上記のようにして作製した分散型無機EL素子の透明電極一端に接続した電圧印加用リード線と、背面電極の一端に接続した電圧印加用リード線との間に200V、1kHzの交流電圧を印加し、分散型無機EL素子を発光させ、その輝度を色彩輝度計(トプコン社製 BM7)にて測定したところ、その発光輝度は153cd/cmであった。

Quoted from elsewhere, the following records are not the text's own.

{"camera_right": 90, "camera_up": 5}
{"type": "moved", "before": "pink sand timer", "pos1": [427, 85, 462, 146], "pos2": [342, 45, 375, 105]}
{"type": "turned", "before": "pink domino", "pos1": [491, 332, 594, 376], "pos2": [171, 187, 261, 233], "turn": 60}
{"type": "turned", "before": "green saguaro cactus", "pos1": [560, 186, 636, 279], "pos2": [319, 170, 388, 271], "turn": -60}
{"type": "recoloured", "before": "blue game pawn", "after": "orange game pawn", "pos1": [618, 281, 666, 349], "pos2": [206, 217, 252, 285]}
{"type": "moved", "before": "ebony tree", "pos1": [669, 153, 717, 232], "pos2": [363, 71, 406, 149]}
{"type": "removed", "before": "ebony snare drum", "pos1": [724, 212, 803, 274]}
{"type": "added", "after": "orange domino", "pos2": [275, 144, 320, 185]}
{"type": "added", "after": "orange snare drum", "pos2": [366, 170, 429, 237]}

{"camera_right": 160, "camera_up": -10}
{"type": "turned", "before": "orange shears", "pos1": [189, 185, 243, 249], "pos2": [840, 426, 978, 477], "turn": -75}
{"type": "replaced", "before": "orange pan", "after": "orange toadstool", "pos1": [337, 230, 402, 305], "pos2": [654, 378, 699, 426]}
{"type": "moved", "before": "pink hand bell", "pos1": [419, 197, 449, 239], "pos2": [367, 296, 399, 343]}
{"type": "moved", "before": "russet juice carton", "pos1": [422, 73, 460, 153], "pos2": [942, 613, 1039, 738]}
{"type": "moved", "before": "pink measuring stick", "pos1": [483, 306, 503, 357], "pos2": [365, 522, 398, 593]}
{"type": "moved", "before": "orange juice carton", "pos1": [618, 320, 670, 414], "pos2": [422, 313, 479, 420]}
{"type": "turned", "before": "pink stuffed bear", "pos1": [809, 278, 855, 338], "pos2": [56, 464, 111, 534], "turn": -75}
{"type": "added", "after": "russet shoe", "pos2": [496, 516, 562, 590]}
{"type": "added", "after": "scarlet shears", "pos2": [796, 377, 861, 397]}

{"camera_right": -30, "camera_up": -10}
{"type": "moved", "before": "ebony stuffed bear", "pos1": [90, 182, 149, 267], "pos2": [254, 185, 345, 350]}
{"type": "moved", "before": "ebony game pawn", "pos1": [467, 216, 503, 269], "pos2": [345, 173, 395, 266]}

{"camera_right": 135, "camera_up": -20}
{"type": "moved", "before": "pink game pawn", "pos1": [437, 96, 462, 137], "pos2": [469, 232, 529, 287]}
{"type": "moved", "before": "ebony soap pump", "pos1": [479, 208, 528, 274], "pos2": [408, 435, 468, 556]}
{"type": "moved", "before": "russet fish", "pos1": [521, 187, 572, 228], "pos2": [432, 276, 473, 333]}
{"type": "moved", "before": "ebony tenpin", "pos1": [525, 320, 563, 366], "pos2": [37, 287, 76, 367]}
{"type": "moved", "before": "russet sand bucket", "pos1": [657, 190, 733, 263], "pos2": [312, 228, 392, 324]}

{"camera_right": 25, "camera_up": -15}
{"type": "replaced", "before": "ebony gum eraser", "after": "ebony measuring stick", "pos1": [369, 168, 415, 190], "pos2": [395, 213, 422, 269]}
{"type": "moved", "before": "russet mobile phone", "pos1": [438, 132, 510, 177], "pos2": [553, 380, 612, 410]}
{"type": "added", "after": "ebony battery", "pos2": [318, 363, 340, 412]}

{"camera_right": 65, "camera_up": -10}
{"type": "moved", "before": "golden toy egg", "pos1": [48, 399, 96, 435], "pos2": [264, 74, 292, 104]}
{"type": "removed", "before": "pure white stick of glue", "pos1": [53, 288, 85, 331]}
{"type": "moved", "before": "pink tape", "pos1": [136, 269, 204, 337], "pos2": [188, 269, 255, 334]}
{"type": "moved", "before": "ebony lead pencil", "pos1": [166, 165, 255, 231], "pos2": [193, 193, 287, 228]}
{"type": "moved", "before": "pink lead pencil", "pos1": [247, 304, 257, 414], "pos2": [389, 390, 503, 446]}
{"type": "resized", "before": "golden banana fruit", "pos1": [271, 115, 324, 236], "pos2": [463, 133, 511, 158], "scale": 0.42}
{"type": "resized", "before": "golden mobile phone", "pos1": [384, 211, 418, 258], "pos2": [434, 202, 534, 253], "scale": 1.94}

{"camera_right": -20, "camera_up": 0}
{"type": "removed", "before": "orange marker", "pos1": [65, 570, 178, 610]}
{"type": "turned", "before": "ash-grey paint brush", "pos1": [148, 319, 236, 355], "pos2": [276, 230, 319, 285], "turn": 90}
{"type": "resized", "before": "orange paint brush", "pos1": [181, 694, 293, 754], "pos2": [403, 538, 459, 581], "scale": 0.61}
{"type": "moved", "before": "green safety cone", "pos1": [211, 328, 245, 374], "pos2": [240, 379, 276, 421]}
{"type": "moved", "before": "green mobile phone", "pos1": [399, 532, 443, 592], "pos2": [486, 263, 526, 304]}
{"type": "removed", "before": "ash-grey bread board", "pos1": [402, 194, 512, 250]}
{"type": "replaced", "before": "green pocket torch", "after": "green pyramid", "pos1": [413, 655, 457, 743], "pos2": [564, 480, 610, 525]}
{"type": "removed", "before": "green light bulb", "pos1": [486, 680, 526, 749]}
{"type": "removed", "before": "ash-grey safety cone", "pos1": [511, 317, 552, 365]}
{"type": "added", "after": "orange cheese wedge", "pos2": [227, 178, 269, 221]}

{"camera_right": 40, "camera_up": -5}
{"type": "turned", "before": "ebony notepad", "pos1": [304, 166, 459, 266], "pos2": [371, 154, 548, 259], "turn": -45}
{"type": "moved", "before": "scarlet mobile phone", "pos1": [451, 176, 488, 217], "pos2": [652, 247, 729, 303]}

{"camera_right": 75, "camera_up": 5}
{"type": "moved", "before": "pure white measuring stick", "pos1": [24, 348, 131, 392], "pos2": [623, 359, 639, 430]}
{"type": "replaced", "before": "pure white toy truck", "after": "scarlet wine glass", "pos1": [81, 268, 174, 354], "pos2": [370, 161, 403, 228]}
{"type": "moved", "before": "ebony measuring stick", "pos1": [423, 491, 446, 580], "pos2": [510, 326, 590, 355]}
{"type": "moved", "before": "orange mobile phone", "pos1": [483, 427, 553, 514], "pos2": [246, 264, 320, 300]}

上記分散型無機EL素子の破断面をマイクロスコープ撮影し、発光層中の蛍光体粉末100個の長軸と発光層主面の法線のなす角度を調べたところ、全粒子の48.2%が45度以内に配向していた。また、20.7%の蛍光体粉末が30度以内に配向していた。さらに3.5%の蛍光体粉末が15度以内に配向していた。
(比較例2)
フッカビニリデン樹脂・Kynar9301(アトケム社製商品名)40gをジオキサン65gに溶解し、それに試験例1で得られた蛍光体60gを遊星型攪拌脱泡機(シンキー社製、AR−250)にて混合して蛍光体ペーストを作成した。
この蛍光体ペーストを透明導電膜付ガラス上に100μmの厚さで塗布し、110℃で30分間加熱することでジオキサン溶媒を揮発乾燥させ、膜厚45μmの蛍光体膜を調製した。
上記蛍光体膜を用いた以外は比較例1と同様にして分散型無機EL素子を作製し、発光させたところ、その発光輝度は210cd/cmであった。
上記分散型無機EL素子の破断面をマイクロスコープ撮影し、発光層中の蛍光体粉末100個の長軸と発光層主面の法線のなす角度を調べたところ、全粒子の40.5%が45度以内に配向していた。また、18.8%の蛍光体粉末が30度以内に配向していた。さらに3.1%の蛍光体粉末が15度以内に配向していた。
(比較例3)
シアノエチルプルラン・CR-Sタイプ(信越化学工業(株)製商品名)40gをγブチロラクトン110gに溶解し、それに試験例1で得られた蛍光体60gを遊星型攪拌脱泡機(シンキー社製、AR−250)にて混合して蛍光体ペーストを作成した。
上記蛍光体ペーストを用いた以外は比較例2と同様にして分散型無機EL素子を作製し、発光させたところ、その発光輝度は280cd/cmであった。
上記分散型無機EL素子の破断面をマイクロスコープ撮影し、発光層中の蛍光体粉末100個の長軸と発光層主面の法線のなす角度を調べたところ、全粒子の45.5%が45度以内に配向していた。また、17.7%の蛍光体粉末が30度以内に配向していた。さらに3.2%の蛍光体粉末が15度以内に配向していた。

Claims (9)

  1. 電極間に発光層を含んでなる分散型無機EL素子であって、該発光層中の蛍光体粉末の70%以上の粒子の長軸と発光層主面の法線とのなす角度が45度以内となるように該粒子が配向していることを特徴とする分散型無機EL素子。
  2. 前記蛍光体粉末の60%以上の粒子の長軸長と短軸長との比が1.1以上であることを特徴とする請求項1に記載の分散型無機EL素子。
  3. 該発光層中の蛍光体粉末の25%以上の粒子の長軸と前記発光層主面の法線方向とのなす角度が15度以内となるように該粒子が配向していることを特徴とする請求項1〜2のいずれか1項に記載の分散型無機EL素子。
  4. 前記蛍光体粉末が硫化亜鉛を母体とし付活剤および共付活剤を含有する蛍光体粉末であることを特徴とする請求項1〜3のいずれか1項に記載の分散型無機EL素子。
  5. 前記付活剤が銅、銀、金および希土類元素から選択された少なくとも一種のイオンである請求項4に記載の分散型無機EL素子。
  6. 前記共付活剤が塩素、臭素、ヨウ素、およびアルミニウムから選択された少なくとも一種のイオンである請求項4〜5のいずれか1項に記載の分散型無機EL素子。
  7. 前記付活剤が銅イオンであり、前記共付活剤が塩素イオンである請求項4に記載の分散型無機EL素子。
  8. 発光層を形成する際に蛍光体粉末の粒子を電場力および/または磁場力によって配向させることを特徴とする分散型無機EL素子の製造方法。
  9. 請求項8の方法により製造された分散型無機EL素子。